Imagine writing two versions of the same computer program. The first represents its integers as 32-bit binary numbers. The second writes the numbers in base 10, ASCII strings with each byte used to store one digit.

The second version has its upsides. Thirty-two bit numbers max out at several billion, but you can keep tacking digits onto the string until you’re out of memory.

That said, the program that uses 32-bit integers runs faster because it uses the *native architecture* of the CPU. The CPU was designed with this more compact format for numbers in mind, with special-purpose circuits like 32 bit adders.

The same principle applies to using one’s brain: Some things the brain can do quickly and *intuitively,* and some things the brain has to emulate using many more of the brain’s native operations. Sometimes thinking in metaphors is a good idea, if you’re human.

In particular, visualizing things is part of the brain’s native architecture, but abstract symbolic manipulation has to be learned. Thus, visualizing mathematics is usually a good idea.
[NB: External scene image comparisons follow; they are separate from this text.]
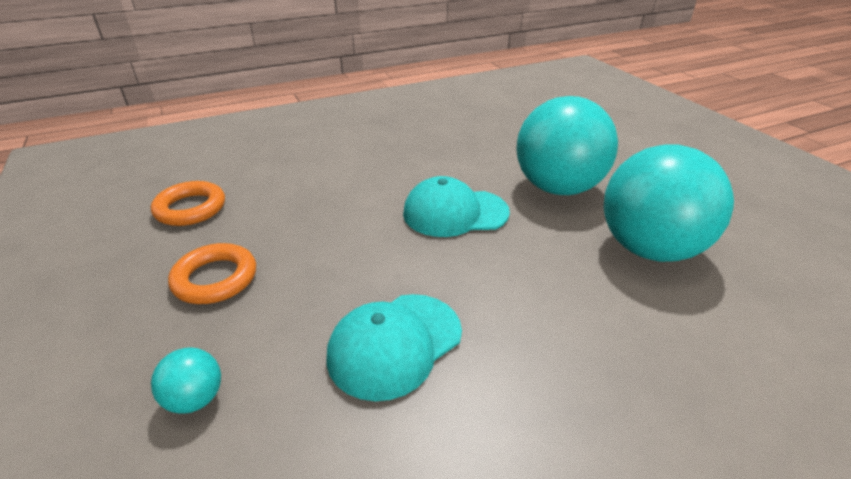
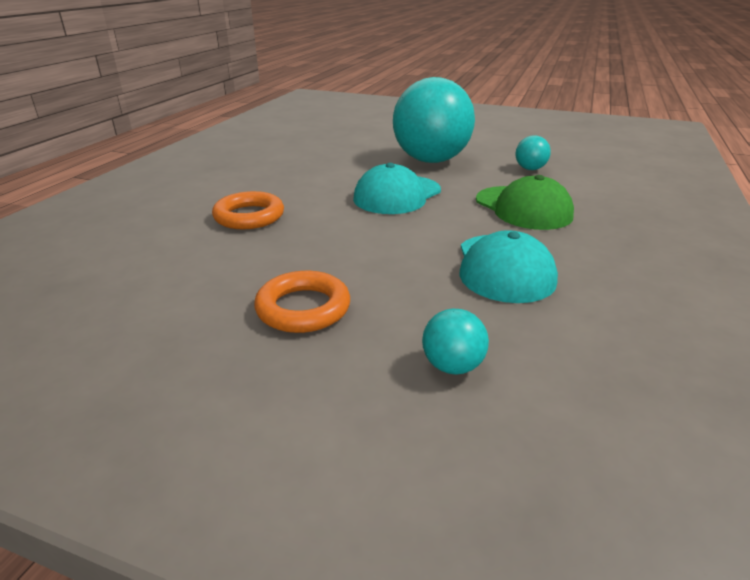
camera: 45 degrees left, 5 degrees down
(190, 208) = (159, 285): orange ring -> orange ring (249, 216)
(542, 292) = (523, 208): none -> green cap
(649, 249) = (530, 169): turquoise ball -> turquoise ball, size x0.41

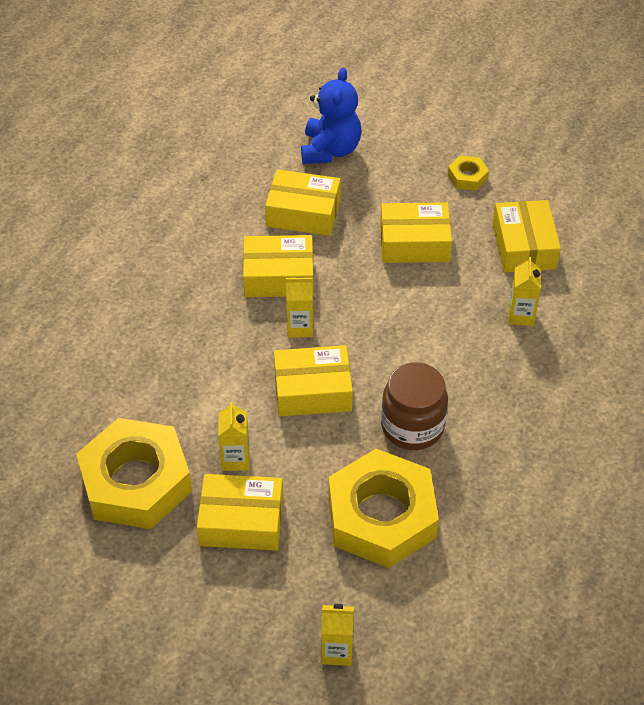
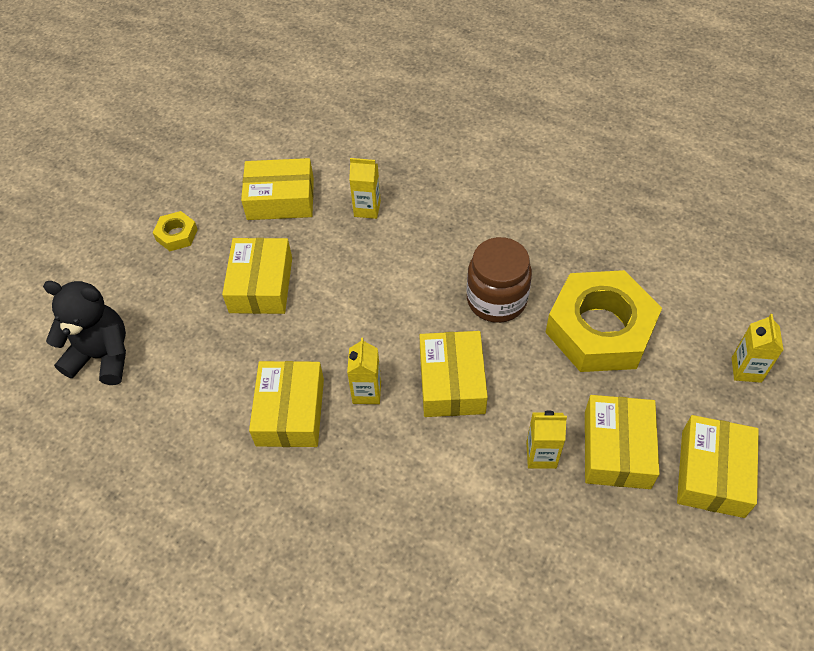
camera: 85 degrees left, 5 degrees up
(136, 482) = (576, 557): yellow nut -> none
(303, 213) = (197, 385): yellow box -> yellow box (712, 473)
(330, 150) = (102, 356): blue teddy bear -> black teddy bear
When was the last time you made a sign error?

When was the last time you visualized something upside-down by mistake?

I thought so.

Sometimes it’s not just a question of making mistakes, but of not seeing the answers at all, or seeing inelegant answers when there are more elegant ones to be found.

While I was working on AI with Eliezer last year, visualizing mathematics was responsible for some of my larger successes, and failing to do so was responsible for some of my larger mistakes.

One example of this is the incident that Eliezer recounted as follows:

I once had an exchange which sticks in my mind, and illustrates this point fairly well. I was pondering utility functions, and said: "Utility functions are unique up to a positive affine transformation; what kind of information does that preserve? It preserves ordering, but it’s more than just that. It doesn’t preserve proportions…" And the one who was listening, acting as my person-to-bounce-ideas-off-of, said, "It preserves relative intervals." And lo, I immediately knew exactly what it meant that the information in a utility function consisted of proportions between intervals between outcomes.

But the flip side of this is that any time I spent studying things like evolutionary biology, evolutionary psychology, neuroscience, cognitive psychology, heuristics and biases, etcetera etcetera, I did not spend studying math, and so I did not know off the top of my head that an affine transformation preserves relative intervals.

Actually, this wasn’t something I knew off the top of my head. Eliezer had needed to define the word "affine" for me right before that. I had not studied much linear algebra before working for SIAI. Instead, I instinctively tried to visualize a positive affine transformation.

I visualized positive affine transformations as ways to move and uniformly stretch a rubber band with some ink-blots on it. If you visualize that, you will *see* that positive affine transformations preserve relative intervals. It didn’t so much take prior knowledge of mathematics, as prior experience coming up with good mathematical visualizations.

My instinct doesn’t always get triggered when it should. I recall another situation in which Eliezer and I were trying to prove that a certain infinite series would converge. So I did the usual thing I do in math contests and turned into an algebra ninja. (You’re an algebra ninja when you solve a problem so fast you don’t know what hit it.)

It took me two whole sheets of paper but finally: "…and then we upper bound log(x) with x-1…and that gives us a sum of squares, so it’s less than C times pi squared over six. OK, it converges!" Eliezer was still sitting there thinking. Finally, he drew a simple picture which explained everything about why the infinite series converged, told us what it actually converged to, and gave us a much clearer understanding of the whole problem.

The principle of "use the native architecture" extends beyond visualizing mathematics. Back in my senior year of high school, Eliezer once mentioned to me that Chinese speakers were able to memorize longer strings of digits because each digit is a single syllable in Chinese. As a computer programmer, it occurred to me that there was nothing stopping me from picking another encoding – and I have perfect pitch, so I picked musical notes. Middle C is 1, the D above that is 2, and so on up the scale; 0 is the B below Middle C.

Thus, when my psychology teacher put up a string of twenty digits on the board and asked us to memorize them, I was able to do it. In fact, I still know that string of digits, as well as several phone numbers I used this trick on (though I stopped bothering once I got a programmable cellphone).

The Löb’s Theorem cartoon was drawn on the theory that the brain has native architecture for tracking people’s opinions, and would find it easier to visualize the difference between someone’s opinion and someone’s opinion about someone’s opinion, than to make the corresponding distinction in formal systems. Hence representing Peano Arithmetic as a smiley face.

When thinking becomes difficult and unintuitive, it may be a good idea to look for a metaphor which maps the subject onto a more native representation. Though metaphors can break down – my examples are from domains where the mapping was exact. When metaphors break down, you have to pause; sometimes the mismatch is fixable, and sometimes it’s not.

A while ago, I discussed this post with a friend, who I learned also uses music to memorize numbers. He doesn't have perfect pitch, but relative pitch is just as good for encoding.

Marcello,

I recommend the mural "Math" by Liz Mitchell, an artist and math teacher in Oakland, California.